Los hijos y los nietos estaban conmovidos. Vino todo el mundo. Lo que había dicho Pepi en el momento final era ya una verdad abrumadora, corroborada por un gentío que, en su recogimiento, le dio a Delibes una despedida emocionante. Es raro ver a un hombre que sólo escribía y paseaba por las calles de su pueblo despedido como si fuera un héroe, al final de una batalla en la que no quiso hacer ruido. Como hoy juega el Valladolid contra el Real Madrid (los dos clubes enviaron mensajes de condolencia y coronas), los hijos de Delibes recordaron la etapa en que el padre fue cronista de fútbol. Enviaba sus crónicas por tren, a Destino, en Barcelona. Hace unos años, cuando el Valladolid pugnaba por volver a Primera División, don Miguel envió a su hija Elisa a que le hiciera socio. Ese carnet no era la única muestra de su afecto por el club.
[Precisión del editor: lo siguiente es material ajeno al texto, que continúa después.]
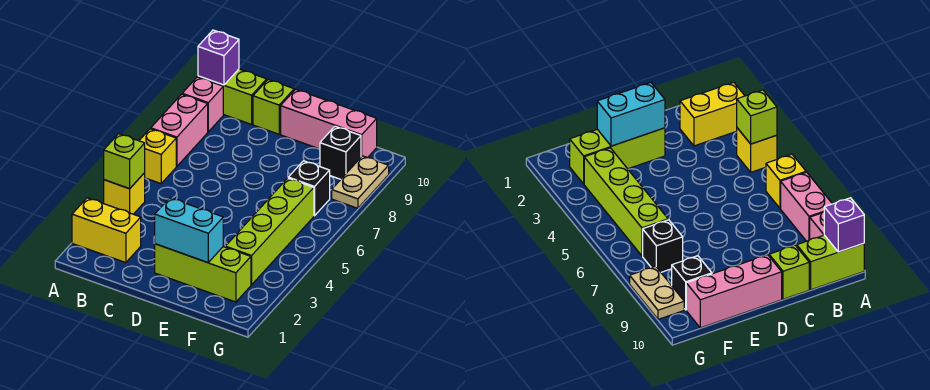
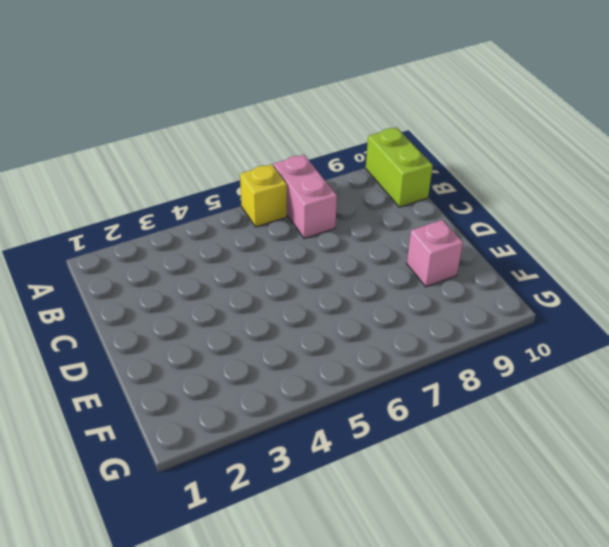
pink brick A7:B7 level 1 -> pink brick A7:A8 level 1
pink brick E9 level 1 -> pink brick A9 level 1
none -> yellow brick A2:B2 level 1
none -> yellow brick A4 level 1
none -> lime brick C10 level 1

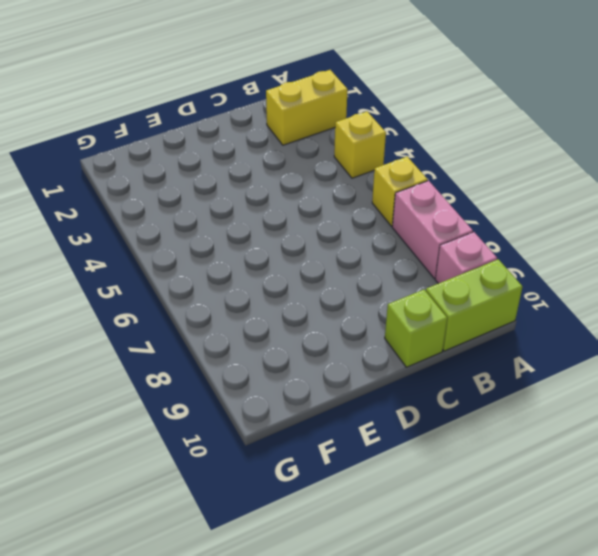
none -> lime brick D2:F2 level 1
none -> pink brick D10:F10 level 1
none -> lime brick F3:F6 level 1

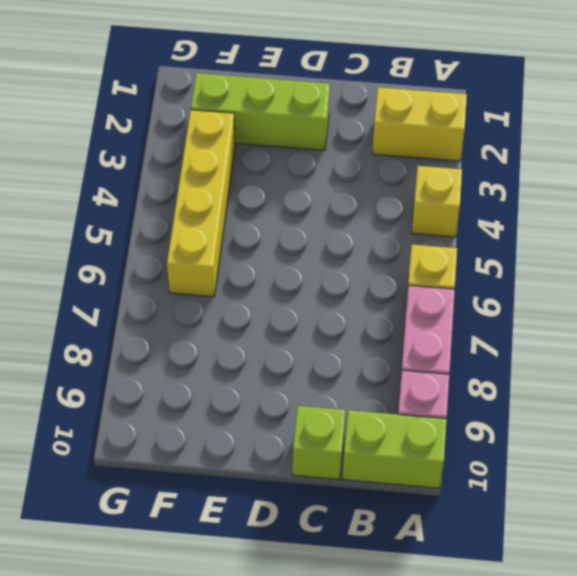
yellow brick F3:F6 level 1 -> lime brick F3:F6 level 1
none -> pink brick D10:F10 level 1
none -> black brick F7 level 1
none -> black brick F9 level 1

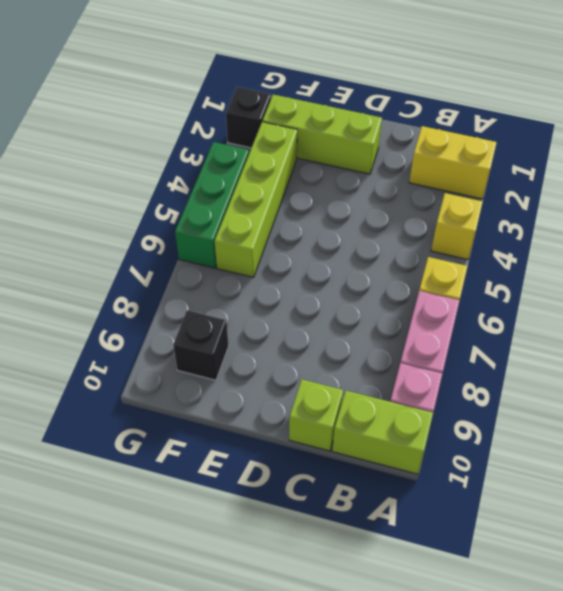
black brick G2 level 1 -> black brick F7 level 1
green brick G4:G6 level 1 -> none
none -> pink brick D10:F10 level 1
none -> tan plate G8:G9 level 1
none -> lime brick A4 level 2

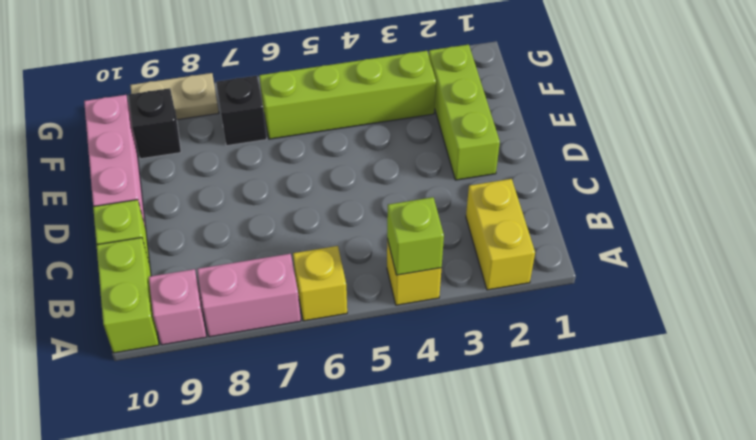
none -> purple brick A10 level 2
none -> cyan brick D2:E2 level 2

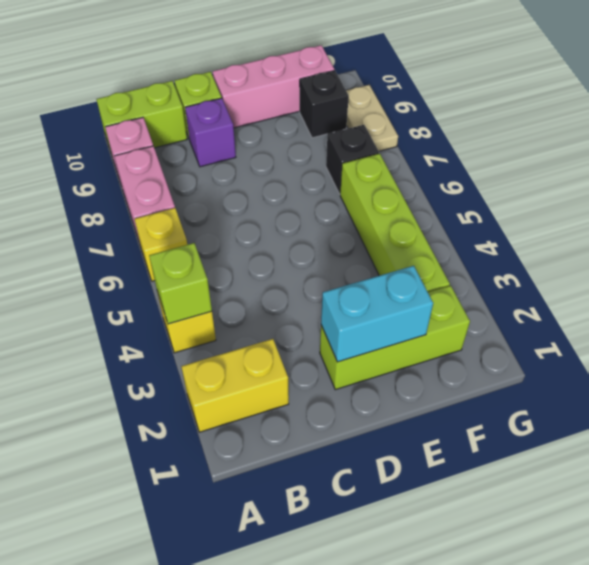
purple brick C9 level 1 -> purple brick A10 level 2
El fútbol fue un diapasón de su ánimo; ver los partidos (y ver tenis, y ciclismo) le levantaba la moral; en los últimos tiempos, me dijo Elisa, ya veía mal, y a pesar de que le compraron un televisor gigante le resultaba difícil vislumbrar lo que pasaba en los campos de juego. Y, además, ya no quería ver nada. Miguel, su hijo, que habló al final de la misa, dijo ante los feligreses que despidieron a su padre que éste ya estaba más pendiente de la otra vida que de ésta. Su pasión se fue apagando casi desde el año 2000; y aunque vivía pendiente de los otros, de sus mimos y también de sus rabietas, don Miguel quiso dimitir de toda esperanza; su esperanza era abandonar, y abandonó aquella mañana después de escuchar esa última jaculatoria de su vida:
—Miguel, estamos todos; te queremos mucho.
Ayer ese grito fue silencioso pero multitudinario.